Japanese (written by me, no romaji is given in the lesson notes):
"Shin'yuu ga inakunatari, shigoto ga nakunatari, kanari taihen dattan da"
Japanese (from lesson notes, kanji):
親友がいなくなったり、仕事がなくなったり。かなり大変だったんだ。
English (from lesson notes):
I lost my best friend, my job, and... It was pretty bad.
I have two problems with this sentence.
My first problem is "dattan da." "Dattan" is the plain past tense of "desu" and "da" is the plain present form of "desu". This is the same word repeated twice. Once in the past tense, once in the present tense. Why? Why not just "dattan"?

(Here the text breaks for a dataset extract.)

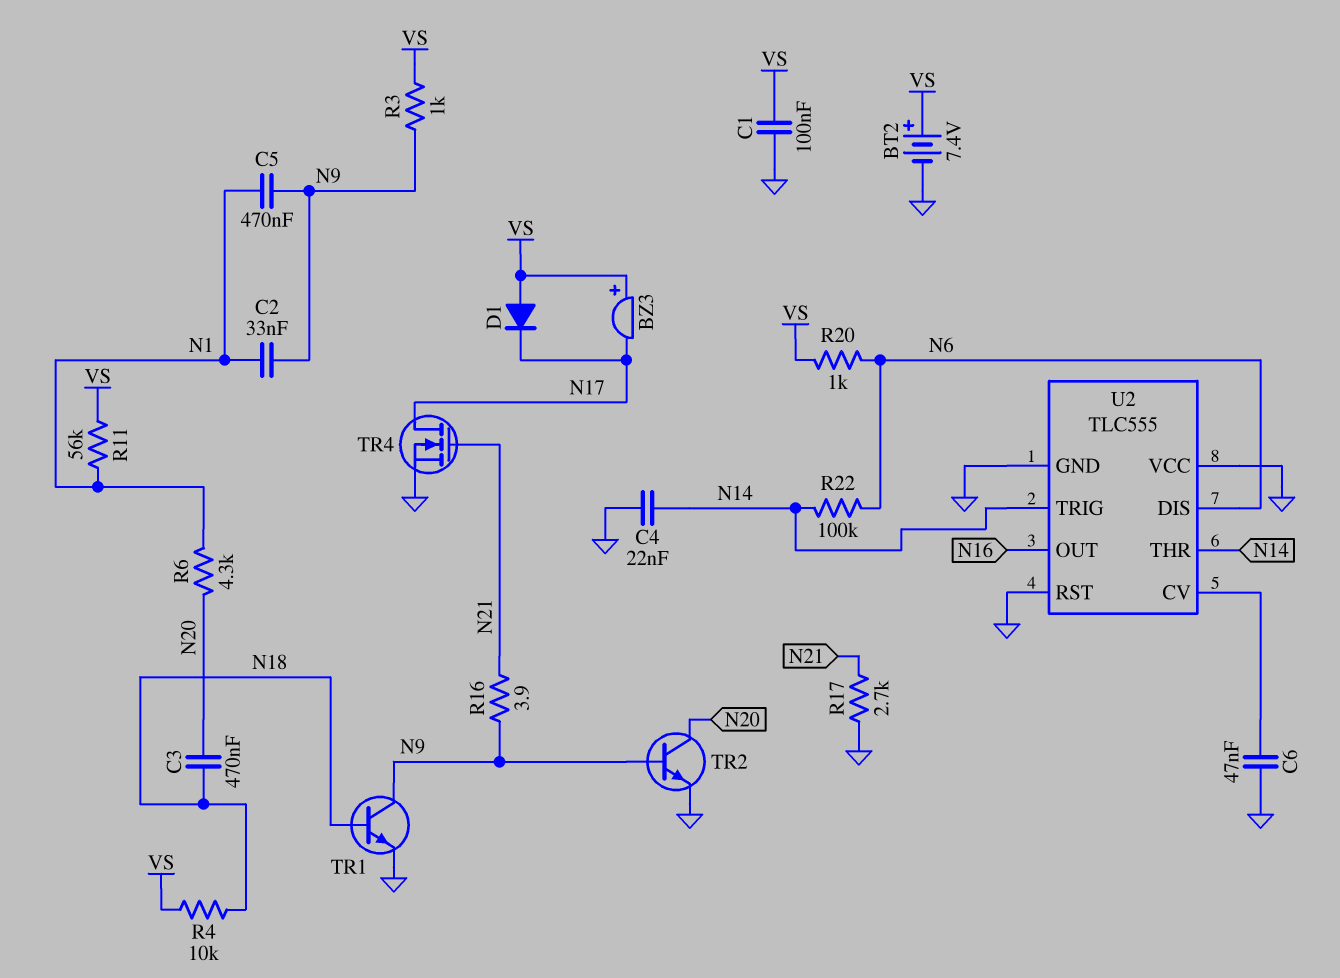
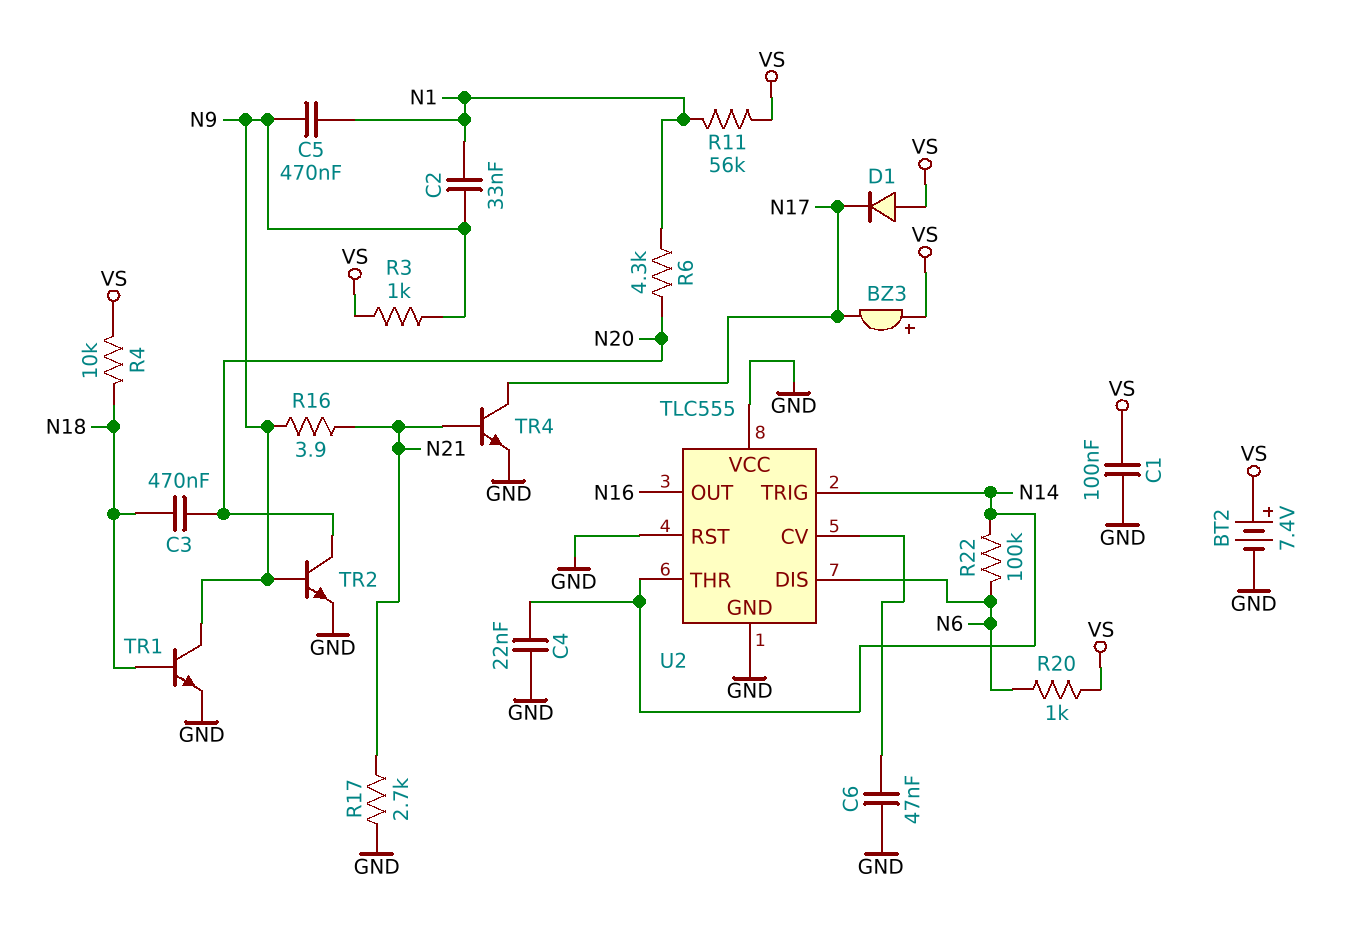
TR4: NMOS (G N21, D N17, S GND) -> NPN (B N21, C N17, E GND)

My second problem is with "inakunatari" and "nakunatari" from the verbs "iru" and "aru". I apologise if I don't explain this well, because it's complicated...
If I wanted to put "iru" into the past negative tense I'd say "inakatta" or "inakattari." However, it looks like the dialogue has added "kunai." As in, they've taken the verb ("iru" - "to be") made it negative ("inai" - "not to be") added "kunai" ("inakunai" - "not not to be") then made it past ("inakunata" - "not not to be [past]) plus "tari".
Why add "kunai" if "inai" is already negative? This creates a double negative which equals a positive.